Can't Get It Out of My Head

Feb 26, 2010 11:37

I go to bed early and sleep well and wake at four forty-five, for an hour of silence.  I never want to get out of bed then, and every morning I know I can sleep for another four hours, and still not fail at any of my duties. But I get up, so have come to believe my life can be seen in miniature in that struggle in the dark of the morning. While making the bed and boiling water for coffee, I talk to God ...

I sit in the kitchen at the rear of the house and drink coffee and smoke and watch the sky growing light before sunrise, the trees of the woods near the barn taking shape, becoming single pines and elms and oaks and maples ... I sit and give myself to coffee and tobacco, that get me brisk again, and I watch and listen. In the first year or so after I lost my family, I played the radio in the mornings. But I overcame that, and now I rarely play it at all.

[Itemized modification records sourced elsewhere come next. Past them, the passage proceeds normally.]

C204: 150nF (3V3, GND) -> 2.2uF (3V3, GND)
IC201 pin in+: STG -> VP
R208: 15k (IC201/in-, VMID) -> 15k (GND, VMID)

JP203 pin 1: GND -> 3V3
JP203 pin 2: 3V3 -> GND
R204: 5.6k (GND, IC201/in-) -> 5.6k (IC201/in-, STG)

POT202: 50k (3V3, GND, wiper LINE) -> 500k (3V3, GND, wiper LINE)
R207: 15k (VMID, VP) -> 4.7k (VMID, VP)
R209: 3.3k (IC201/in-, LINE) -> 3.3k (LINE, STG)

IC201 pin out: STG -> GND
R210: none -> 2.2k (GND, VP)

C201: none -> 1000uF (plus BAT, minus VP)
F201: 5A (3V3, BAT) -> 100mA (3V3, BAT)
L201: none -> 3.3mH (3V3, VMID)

- Andre Dubus, "A Father's Story"

I've been listening to music on my clock radio lately, whatever's on when the alarm goes off. It just started happening. I kind of fell into it by accident when I changed the station to Rewind 94.9, which plays mostly old hits from the 80s but also a sprinkling of songs from the decades on either side of that one, and occasionally a song that might technically be considered a hit but that I hadn't heard or thought about for a while. There was something about the combination of hearing those songs leaking out of that single shitty speaker while lying there in bed, floating in that transition between asleep and awake -- awake but still dreamy -- that made it feel meditative. It took me by surprise. So I've taken to just laying there and listening: to the song if it's not crap (sometimes it is), to the dog breathing, to water dropping in the downspout, to the neighbor's wind chimes.

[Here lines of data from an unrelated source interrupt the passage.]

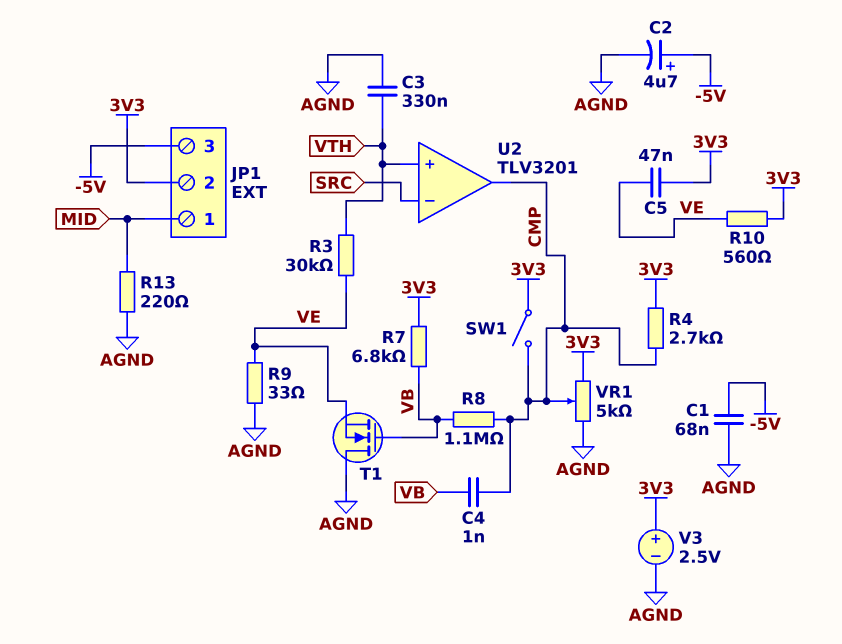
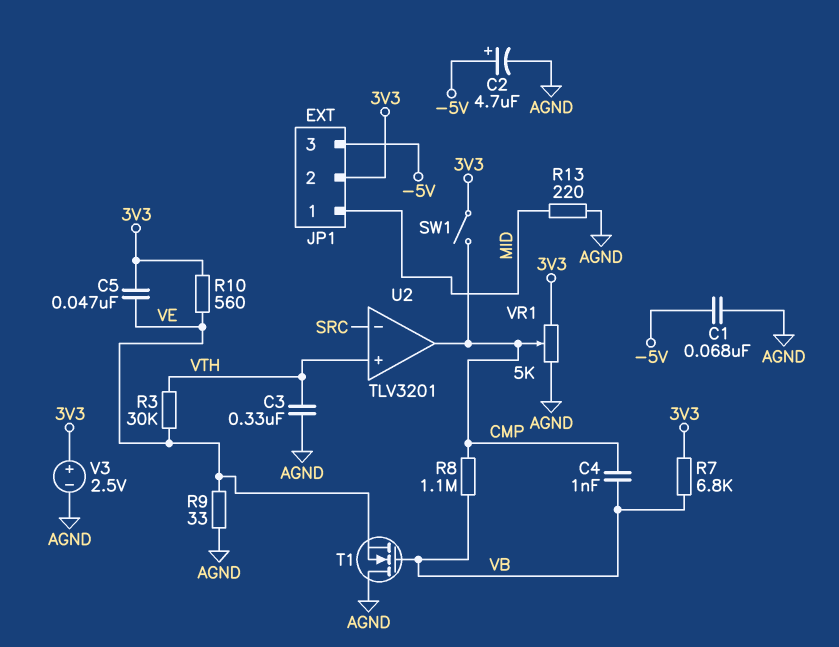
R4: 2.7k (3V3, CMP) -> none

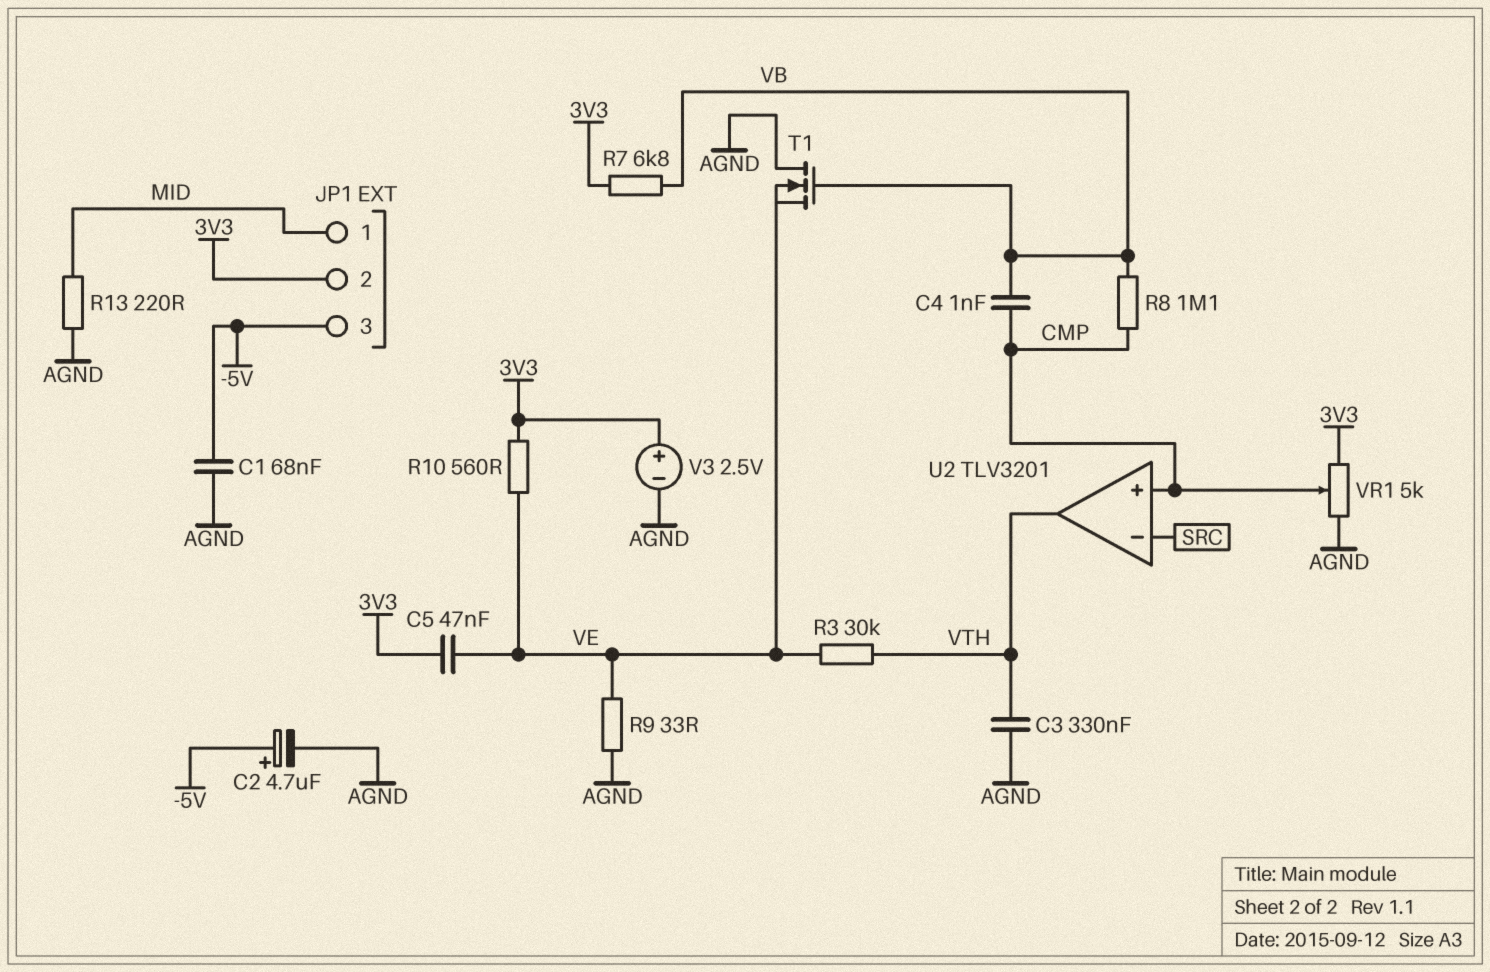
SW1: switch (3V3, CMP) -> none
U2 pin in+: VTH -> CMP
U2 pin out: CMP -> VTH

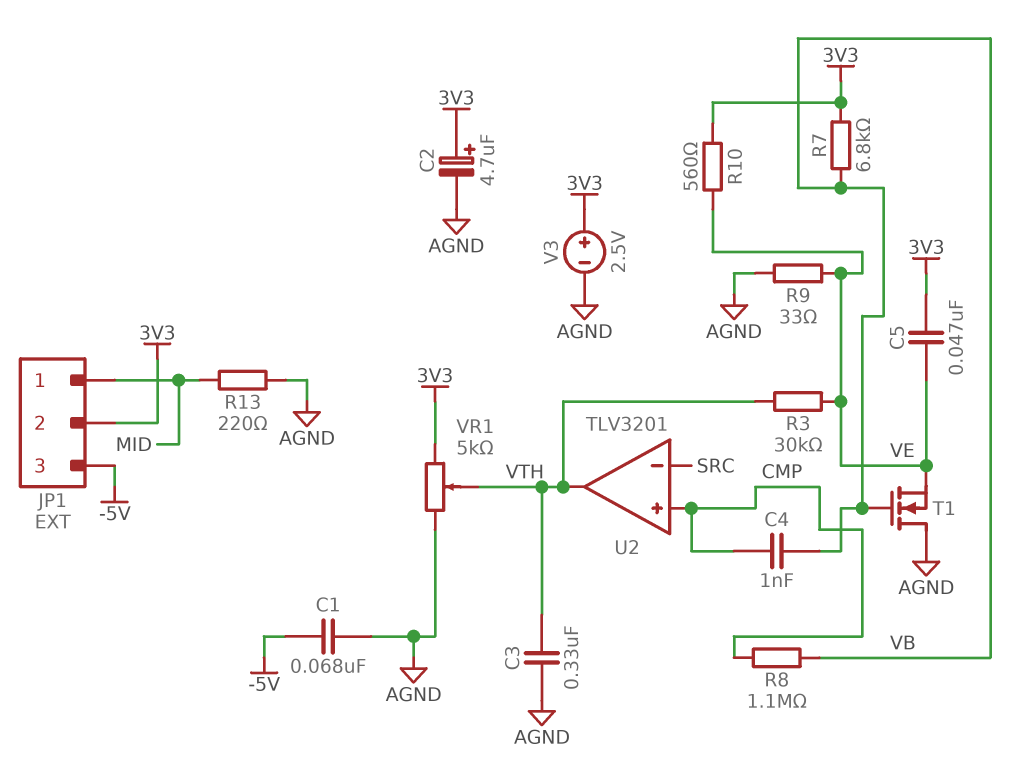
C2: 4.7uF (plus -5V, minus AGND) -> 4.7uF (plus 3V3, minus AGND)
VR1: 5k (3V3, AGND, wiper CMP) -> 5k (3V3, AGND, wiper VTH)

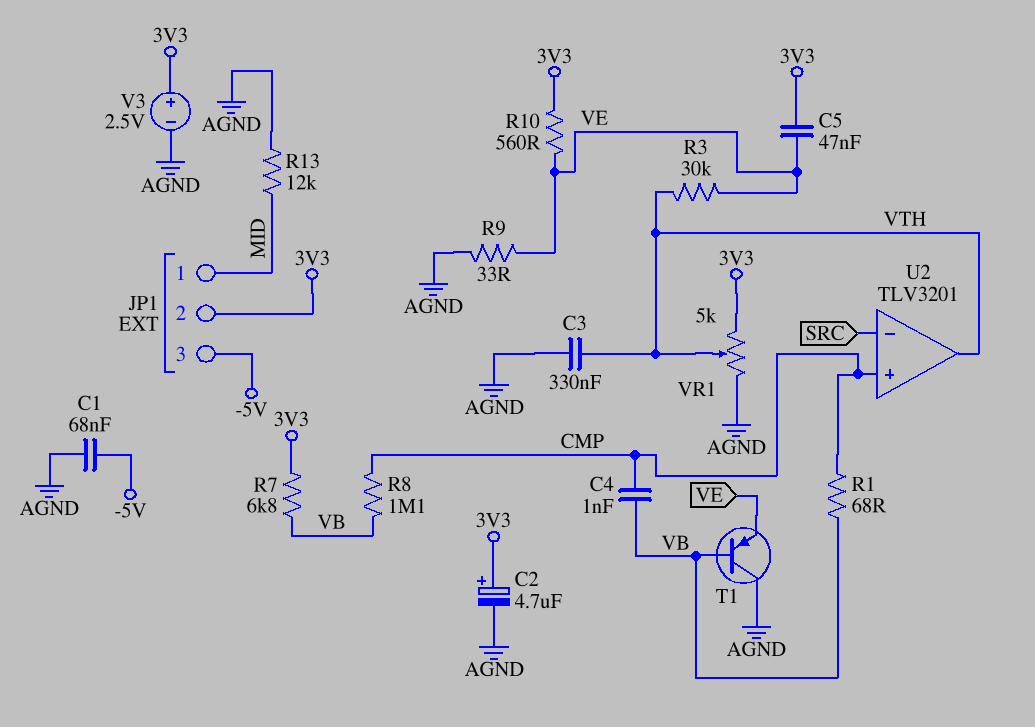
R1: none -> 68 (CMP, VB)
R13: 220 (AGND, MID) -> 12k (AGND, MID)
T1: NMOS (G VB, D AGND, S VE) -> PNP (B VB, C AGND, E VE)

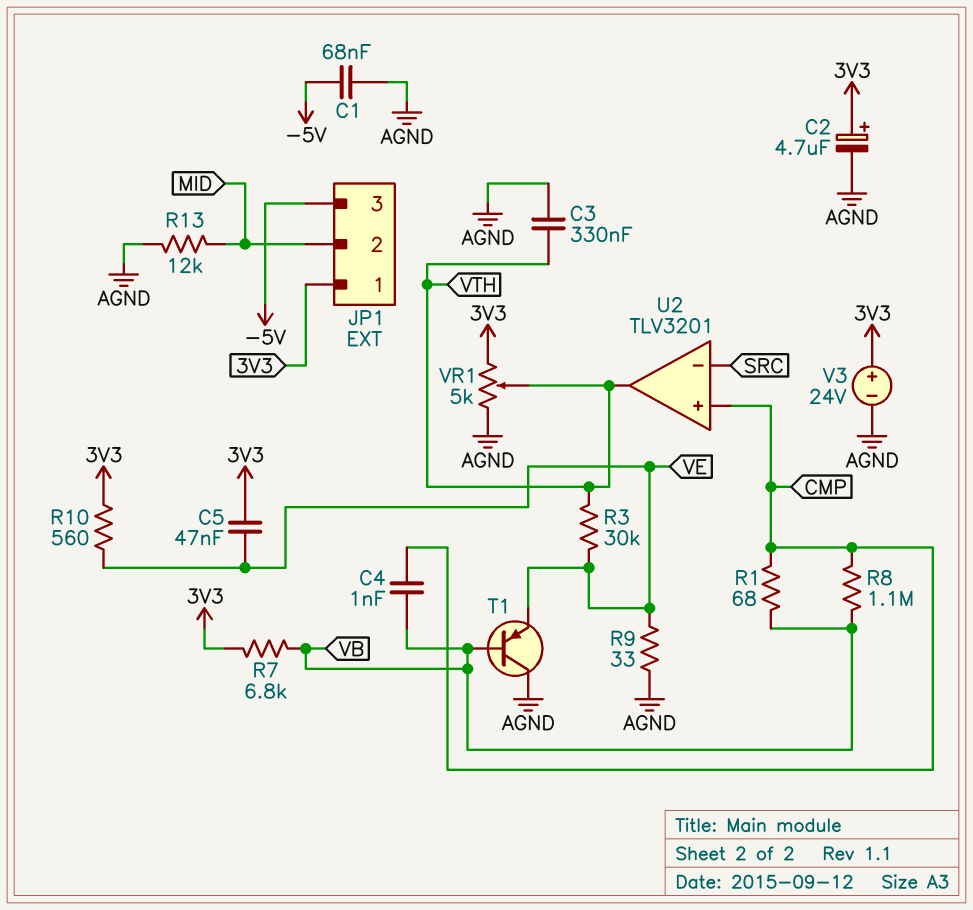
JP1 pin 1: MID -> 3V3
JP1 pin 2: 3V3 -> MID
V3: 2.5V (plus 3V3, minus AGND) -> 24V (plus 3V3, minus AGND)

Dubus talks about this in "A Father's Story," and Nicholson Baker's A Box of Matches is all about this idea -- of getting up early, of lighting a fire in a stove, of sitting and being quiet by yourself, sipping coffee, gathering strength. This period of silent meditation. So there's some literary precedent there, which is nice because it means I'm not just pissing ten minutes away doing nothing. I'm meditating. I just happen to be doing it in bed, and for only about six minutes or so -- two songs' worth at most. And instead of talking to God I'm listening to Spandau Ballet.

The thing is, I used to listen to music on a clock radio. I'd kind of forgotten about that. I'd forgotten that, at one point, the radio had something to offer me. I'd lay in bed and listen on the weekends, on summer mornings. I'd lay there and let the radio go and listen to somebody five yards away mow their grass. I listened to Casey's top 40 countdown on Sundays -- I'd record the top ten onto cassette and then transfer the songs I liked onto another cassette. Widdle that shit down into a solid mix tape. You could track the progress of a song you like from week to week, watch it crawl towards number one, see how many spots it would jump, how many weeks it would stay in exactly the same place, your song, One Night in Bangkok, just hovering there, and then either it would break and shoot forward or it would just drift softly back down the list without a struggle, two spots, ten spots, until it would slip out of the top 40 altogether and disappear with a little pluf.

This goes back all the way to my very earliest tastes in music, the first songs that I consciously liked or disliked. Some songs you listened to just because they were there. A song like Angel is a Centerfold -- who does that really appeal to? Some songs I actively disliked: anything by Air Supply, really. But some of these songs are the first songs I genuinely loved (even if it wasn't exactly love at the time), the first songs that I recognized were resonating with me, within me, for reasons I couldn't possibly begin to analyze then and don't care to try to now. Songs that I loved simply because they sounded good. Songs like Our House by Madness, which I've recently decided is my favorite song of all time for reasons that completely escape me, reasons that don't even matter. Everybody Wants to Rule the World. Africa. Owner of a Lonely Heart. And other songs, too, songs that I hesitate to mention because, objectively, they're way worse... like Don't Answer Me by the Alan Parson's Project. I mean, Jesus Christ, the Alan Parsons' Project! But I love it, and I can't deny it. ELO's Can't Get it Out of My Head. Matthew Wilder's Break My Stride (shit!). Even a song like Olivia Newton John's Magic makes me feel something that I can only classify as "good." Certainly nostalgia's a big part of it, but more than that I don't care to think too much about. I prefer to just listen and be still.

And enjoy that moment in bed before the day forces itself to begin.